What are Signs that my Alcohol Use Disorder is Affecting My Child?
Each child is different, and not every child with a mother who has an alcohol use disorder will develop some of the maladjustments or issues discussed earlier on this page. Additionally, developmental or behavioral problems your child experiences are not necessarily directly due to your alcohol use disorder. However, some of the behavioral signs that your alcohol use disorder may be affecting your child can include:4,7,15,16
- Excessive worry.
- Getting into fights.
- Poor academic performance.
- Substance use.
- Sadness, withdrawal from others, or depression.
- Anxiety, worry, or fearfulness.
- Aggressive behavior or anger.
- Hyperactivity or trouble paying attention.
- Stealing, vandalism, or getting into trouble.
- Skipping classes.
- Frequent physical complaints, like stomachaches or headaches.
- Risky behavior.
- Suicidal thoughts or behaviors.
Is it Okay to Drink in Front of My Child?
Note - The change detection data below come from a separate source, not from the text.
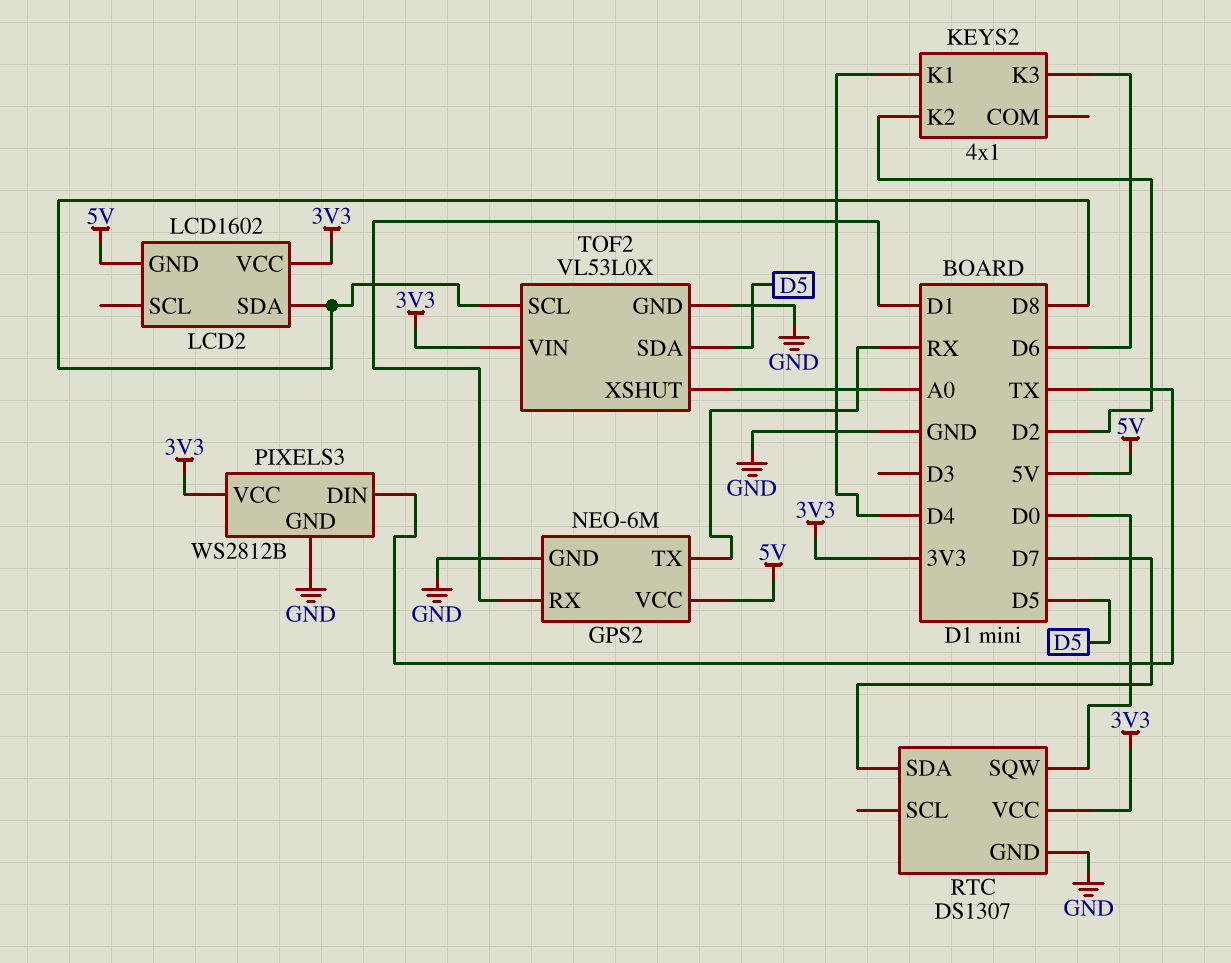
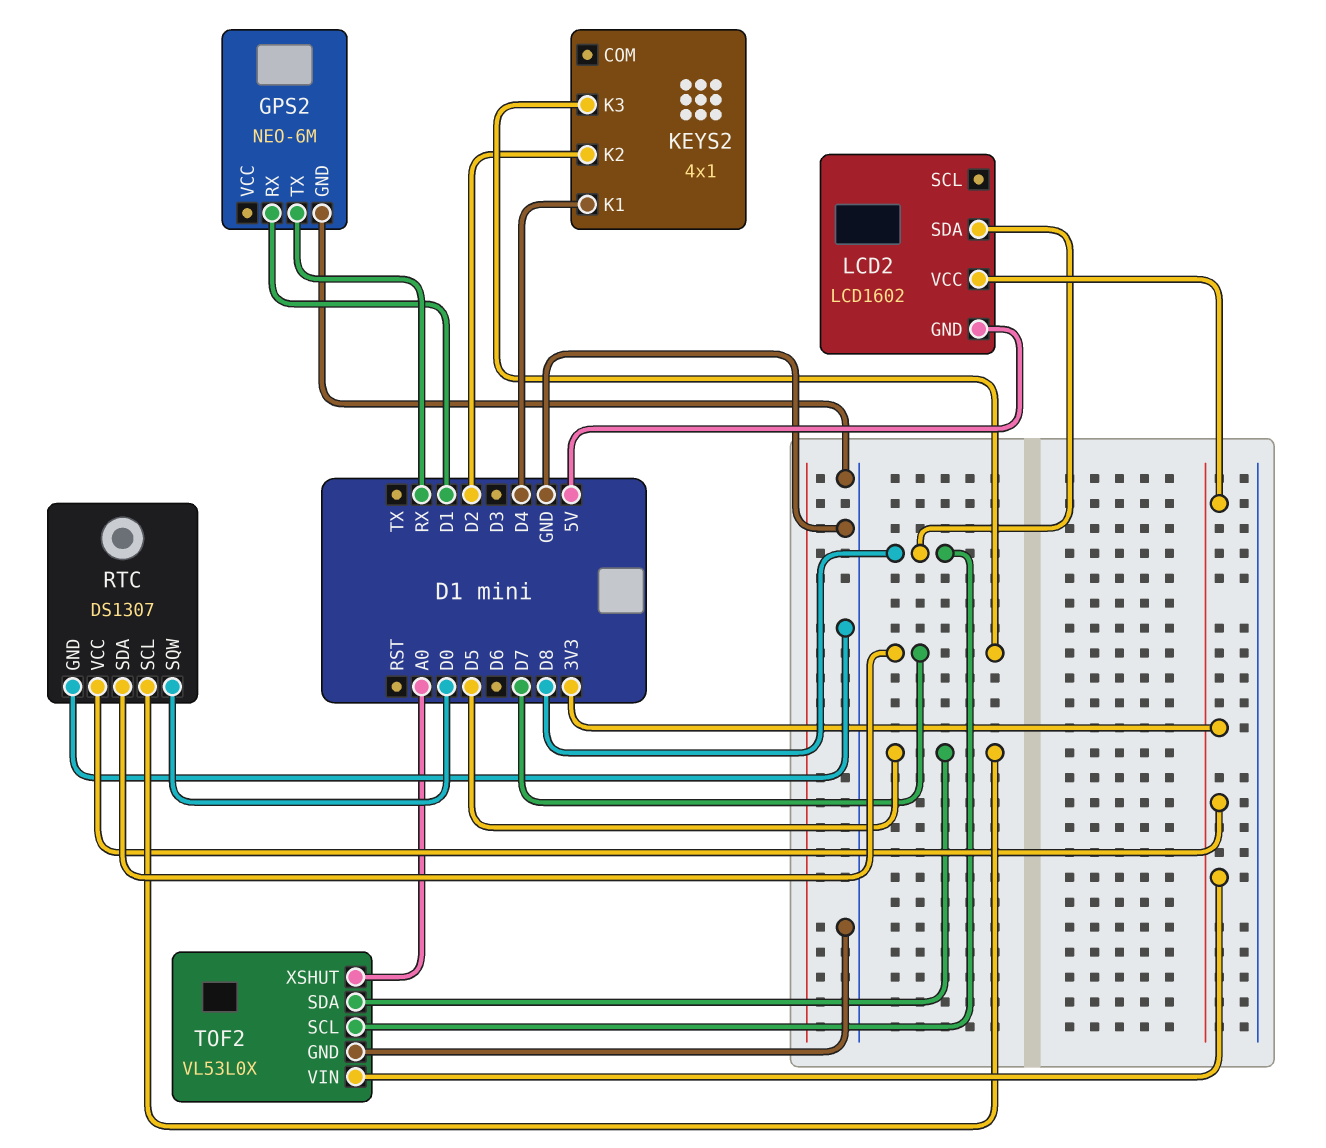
GPS2 pin VCC: 5V -> none
KEYS2 pin K3: D6 -> D7
PIXELS3: WS2812B -> none
PIXELS3 pin DIN: TX -> none
PIXELS3 pin GND: GND -> none
PIXELS3 pin VCC: 3V3 -> none
RTC pin SCL: none -> D5

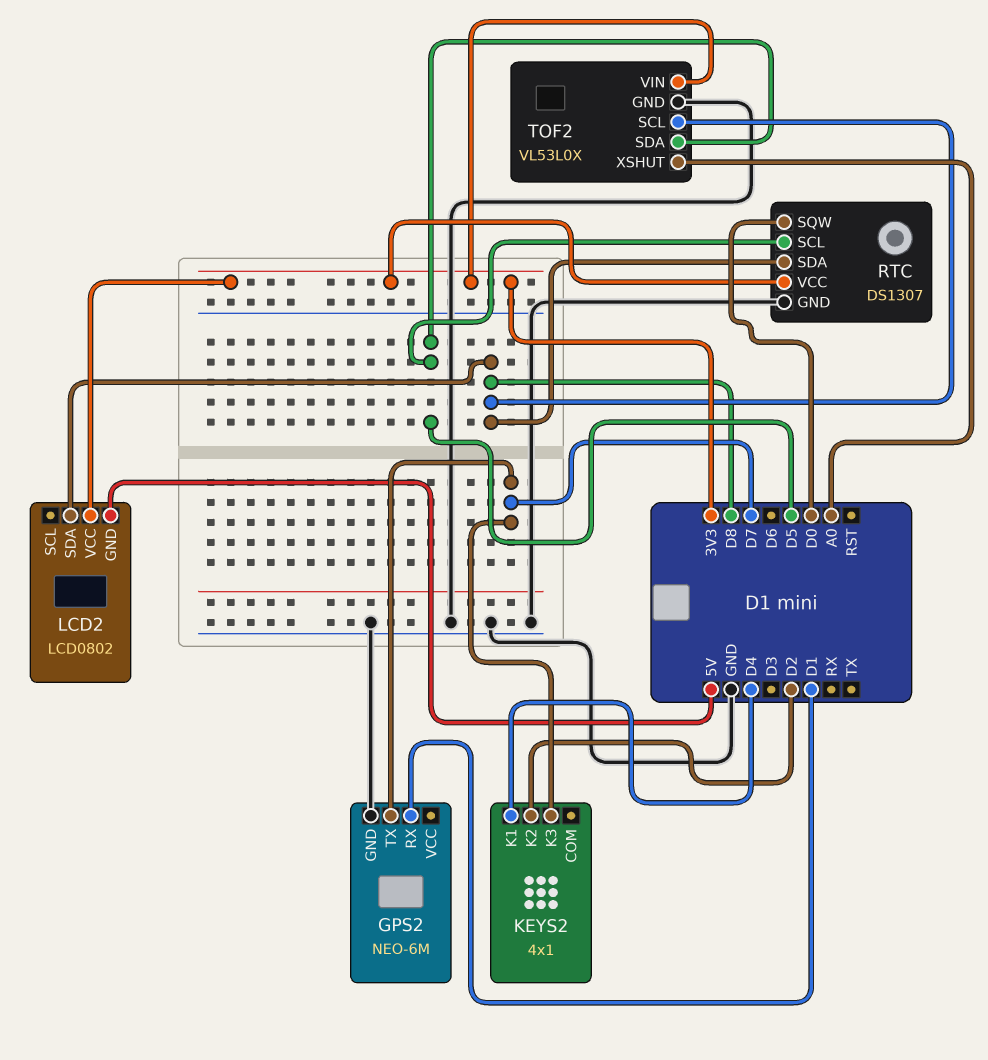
GPS2 pin TX: RX -> D7
LCD2: LCD1602 -> LCD0802
RTC pin SDA: D7 -> D8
This is a highly personal and subjective question. The answer will depend on how much you drink and the type of environment you would like to raise your children in. Certain families view alcohol use as a part of their culture, and they may use alcohol within healthy limits. However, it’s important to be aware that the way your children experience your relationship with alcohol may affect their future relationship with alcohol, as well.
How Does Alcohol Affect My Child During Breastfeeding and Pregnancy?
Alcohol affects the developing fetus and pregnant woman in a number of ways. If you drink during pregnancy, you may have a higher risk of miscarriage, premature birth, stillbirth, or having a baby with low birth weight or alcohol withdrawal symptoms. Your baby can be at a higher risk of fetal alcohol spectrum disorders or birth defects. If you drink while breastfeeding, know that alcohol can pass into breastmilk and reduce the flow of milk. It can also affect your baby’s brain and spinal cord development.17
What Will Happen to My Child if I Need to Go to Rehab?
There are options for childcare if you need to enter rehab. Some inpatient rehabs provide care for women with children.18 Many rehabs also offer daycare.19 Another option is reaching out to extended family or trusted friends for assistance. For example, your child could attend school or daycare during the day and stay with friends or family at night.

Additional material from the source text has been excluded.